Regulators come under fierce criticism after six-year probe into disgraced former bosses of failed bank HBOS ends in no action being taken
- No consequences for 10 people, including James Crosby and Andy Hornby
- HBOS went bankrupt in 2008 after years of excessive risk-taking and fraud
- It was rescued in Government-engineered deal at a cost of £20bn to taxpayer
Regulators came under fierce criticism after a six-year probe into disgraced former bosses of failed bank HBOS ended in no action being taken.
Officials at the Bank of England and the Financial Conduct Authority (FCA) said there would be no consequences for ten people including its former chief executives James Crosby and Andy Hornby, as well as chairman David Stevenson, in what was one of the worst scandals in British banking history.
HBOS, which was for a time the UK’s largest mortgage lender, went bankrupt in 2008 after years of excessive risk-taking and fraud.

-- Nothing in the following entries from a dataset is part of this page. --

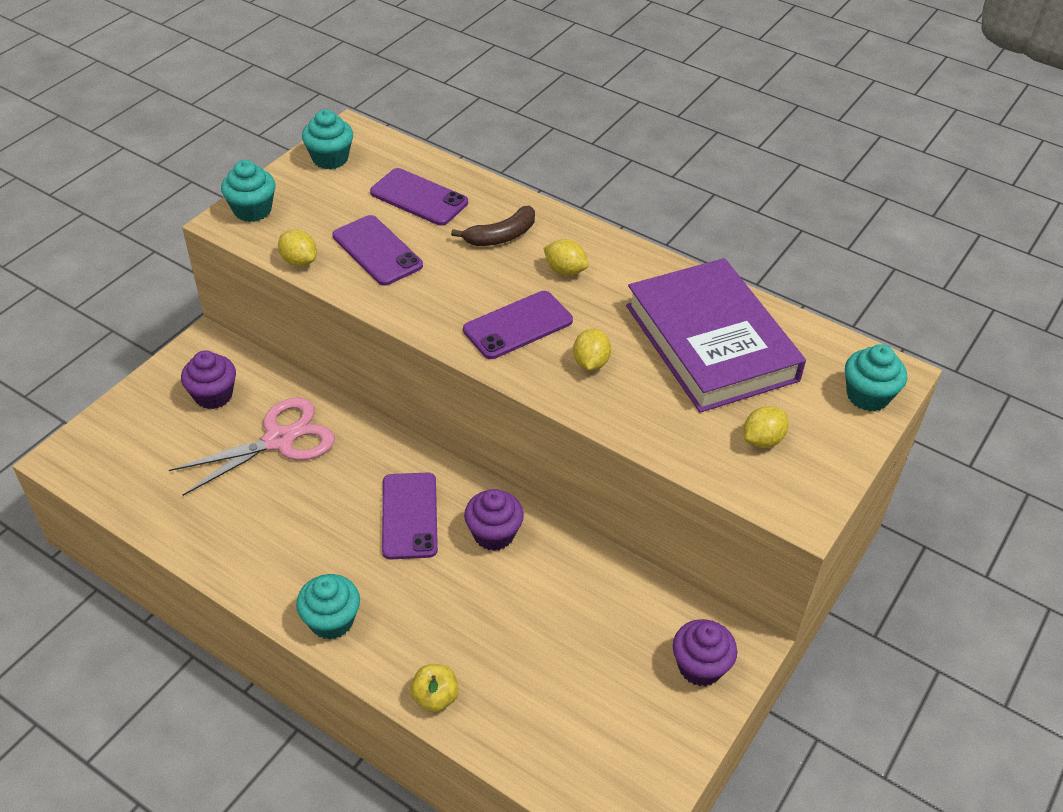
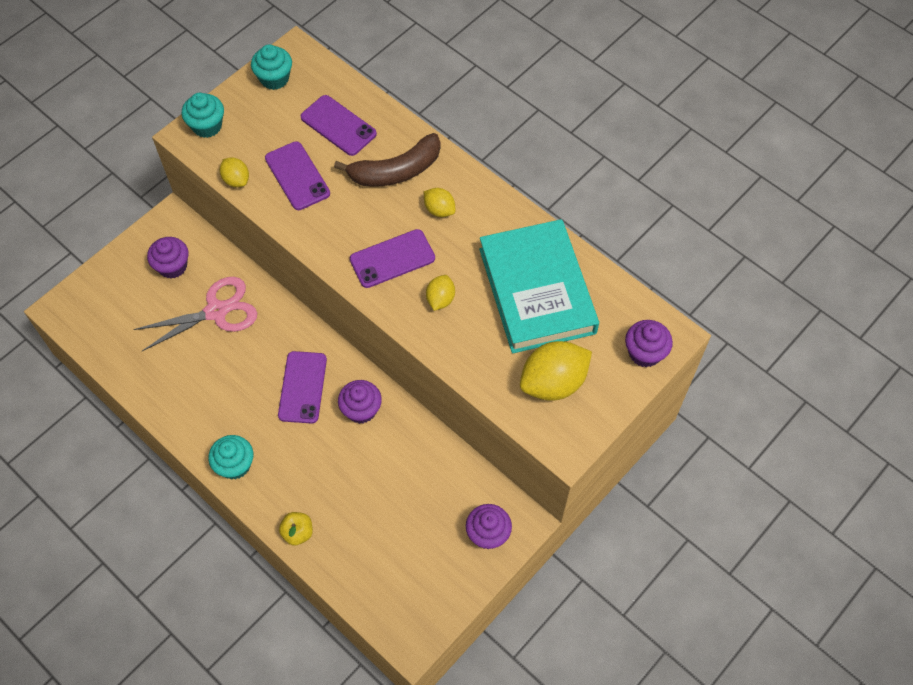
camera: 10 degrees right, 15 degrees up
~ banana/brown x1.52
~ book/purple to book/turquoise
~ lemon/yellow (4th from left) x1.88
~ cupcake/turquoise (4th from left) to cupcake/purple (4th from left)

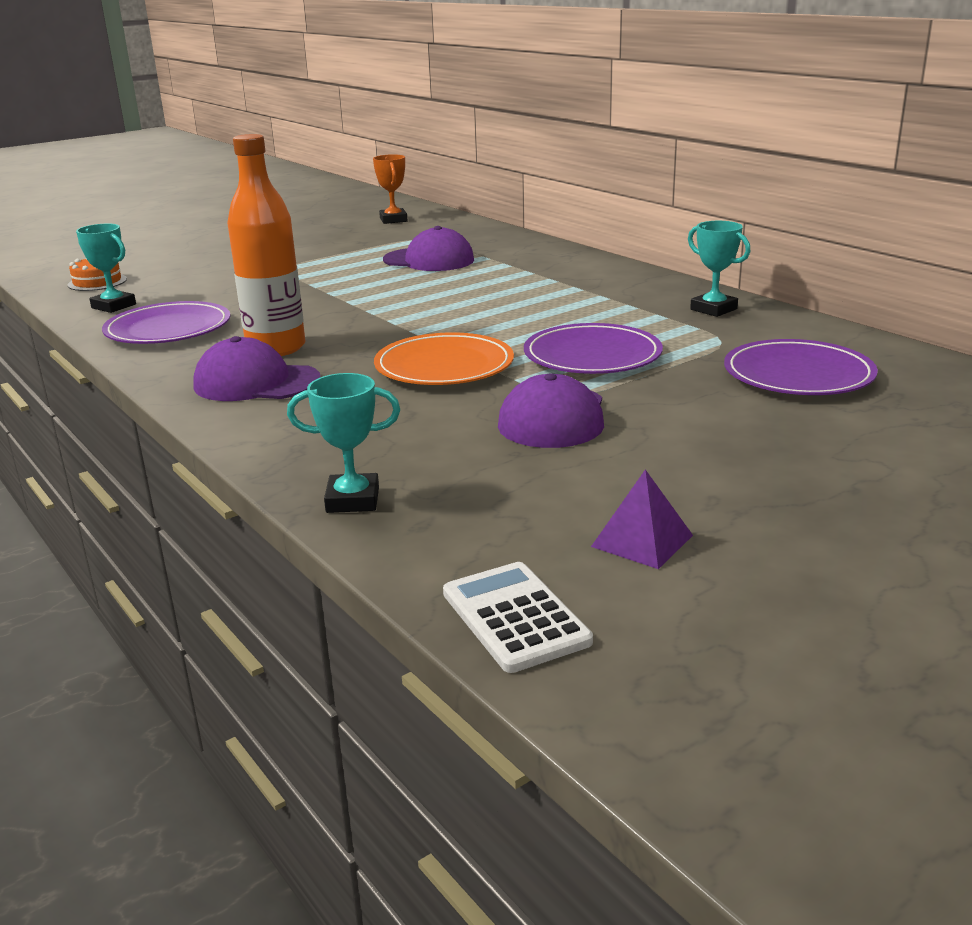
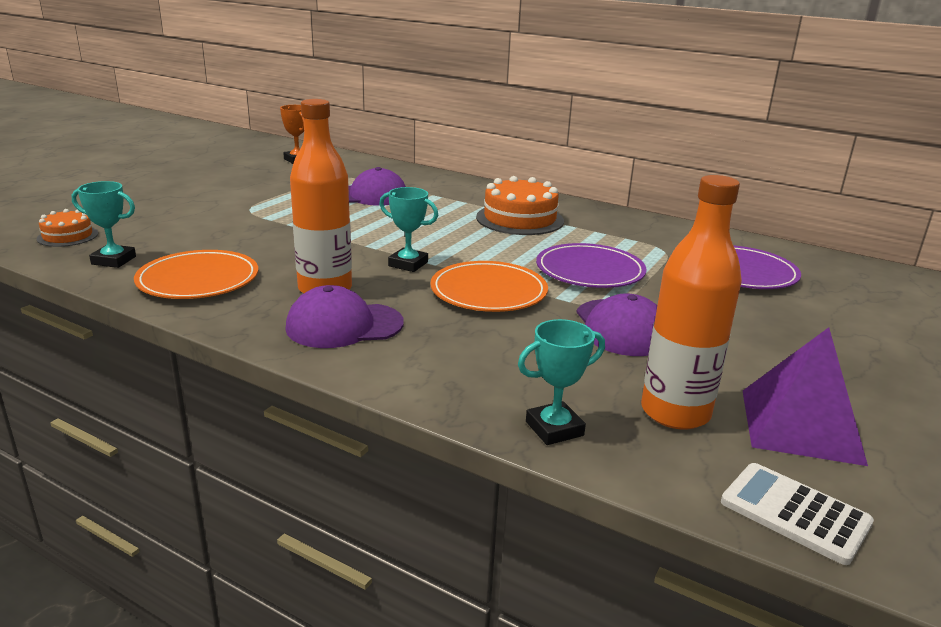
camera: 25 degrees left, 0 degrees up
~ plate/purple (1st from left) to plate/orange (1st from left)
~ pyramid/purple x1.77
~ trophy/turquoise (3rd from left in the first image) to trophy/turquoise (2nd from left)
+ cake/orange (2nd from left)
+ bottle/orange (2nd from left)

It was rescued by Lloyds in a Government-engineered deal at a cost of £20billion to the taxpayer.
No consequences: Former HBOS bosses James Crosby (left) and Andy Hornby
Yesterday, the Bank of England said the authorities had conducted ‘rigorous and forensic’ investigations but concluded no further steps would be taken and the matter would be closed. It did not say whether the inquiry, originally expected to last a year, had been ended due to lack of evidence or if there had been no wrongdoing.
The decision drew outrage from MPs, including Kevin Hollinrake, who is on the Treasury Select Committee, who warned events like HBOS would ‘keep happening’ until people were held to account. He said: ‘When has the FCA ever found anyone responsible for anything?
‘Time and time again the bosses of these big banks get huge rewards for abject failure.’
The FCA announced in 2016 that it would launch a fresh investigation into HBOS, after a stinging review led by Andrew Green QC criticised the previous regulatory response as inadequate.
The decision not to act could be damaging for Nikhil Rathi, who became head of the FCA in 2020. He is under pressure as it suffers low morale, possible strikes, a case backlog and few successes.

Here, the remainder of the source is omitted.